Lula afirmou que o mundo enfrenta desafios muito mais urgentes do que os gerados por conflitos, como a existência de mais de 760 milhões de pessoas em situação de fome, milhões de indivíduos analfabetos e a trágica perda de vidas devido à falta de vacinas contra a covid-19.
Observando que o cenário global atual registra o maior número de conflitos armados desde a Segunda Guerra Mundial, o presidente brasileiro apelou por uma ação coordenada da Organização das Nações Unidas (ONU).
"Precisamos exigir que o secretário-geral da ONU convoque reuniões extraordinárias, mesmo sem pedir aos cinco membros do Conselho de Segurança", afirmou.
O presidente dirigiu críticas a algumas das principais hostilidades em curso, incluindo a invasão da Ucrânia pela Rússia, a devastação da Faixa de Gaza por Israel e o confronto dos Estados Unidos contra o Irã, no Oriente Médio.

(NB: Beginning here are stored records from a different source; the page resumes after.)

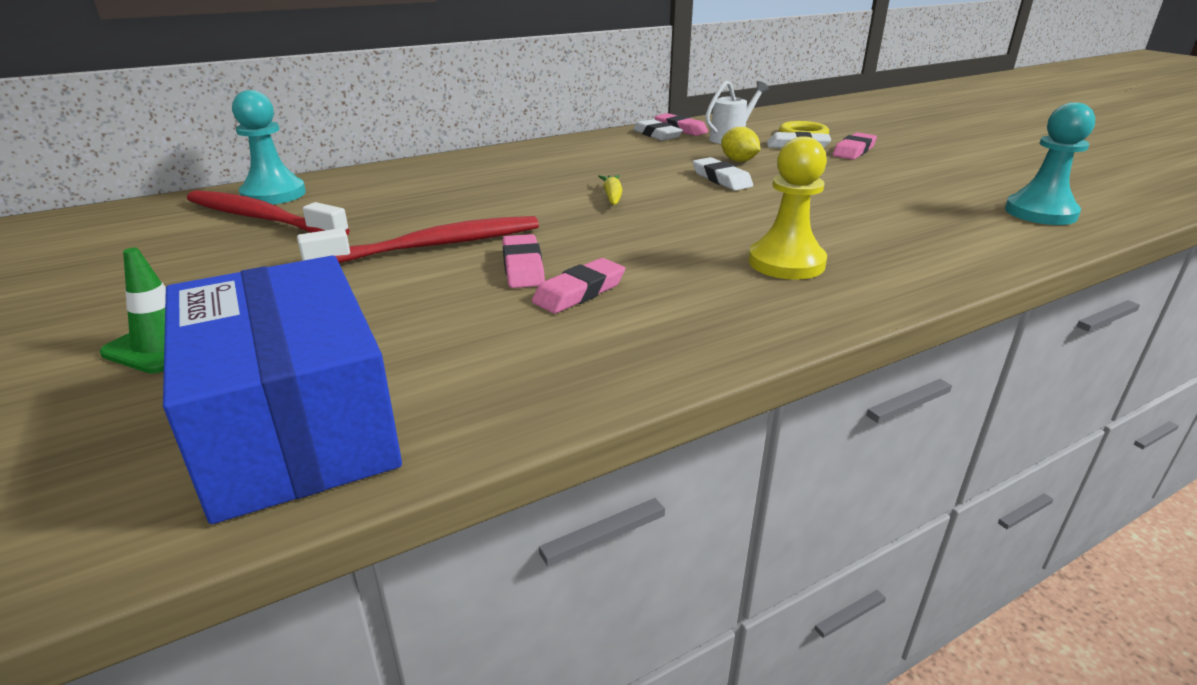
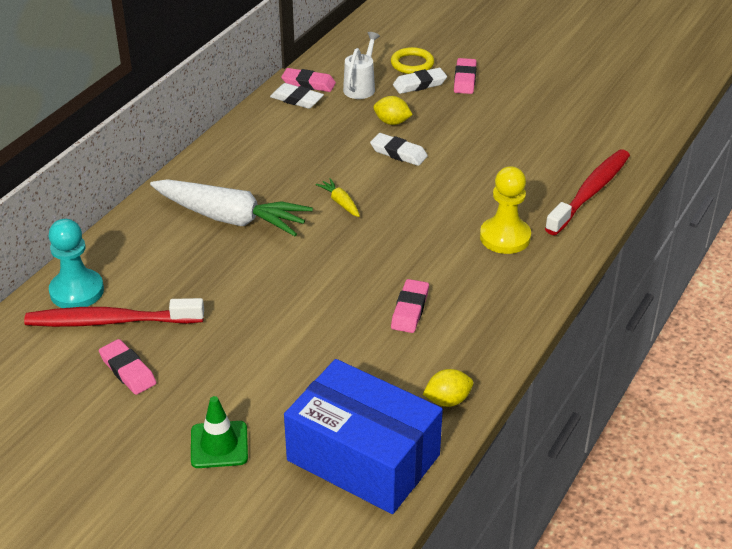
camera: 30 degrees left, 10 degrees up
(433, 246) = (275, 303): red toothbrush -> red toothbrush (590, 192)
(486, 183) = (230, 218): none -> white carrot
(507, 400) = (447, 400): none -> yellow lemon
(523, 267) = (355, 300): pink eraser -> pink eraser (128, 370)
(1040, 213) = (619, 128): turquoise pawn -> none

Ele ressaltou que "Nenhum presidente de nenhum país do mundo, por maior que seja, tem o direito de ficar impondo regras a outros países. Nenhum. E os cinco membros do Conselho de Segurança da ONU devem se reunir para mudar seu comportamento. Nós não podemos levantar todo dia de manhã, e dormir todo dia a noite, com tuíte de um presidente da República ameaçando o mundo, fazendo guerra. Ou seja, e todos eles tomam decisão sem consultar a ONU, da qual são eles membros e fazem parte do conselho", prosseguiu Lula.
O líder brasileiro manifestou preocupação com o silêncio das nações e reiterou que a efetividade da democracia nas Nações Unidas depende diretamente do engajamento dos países membros, enfatizando: "Fortalecer o multilateralismo depende de nós".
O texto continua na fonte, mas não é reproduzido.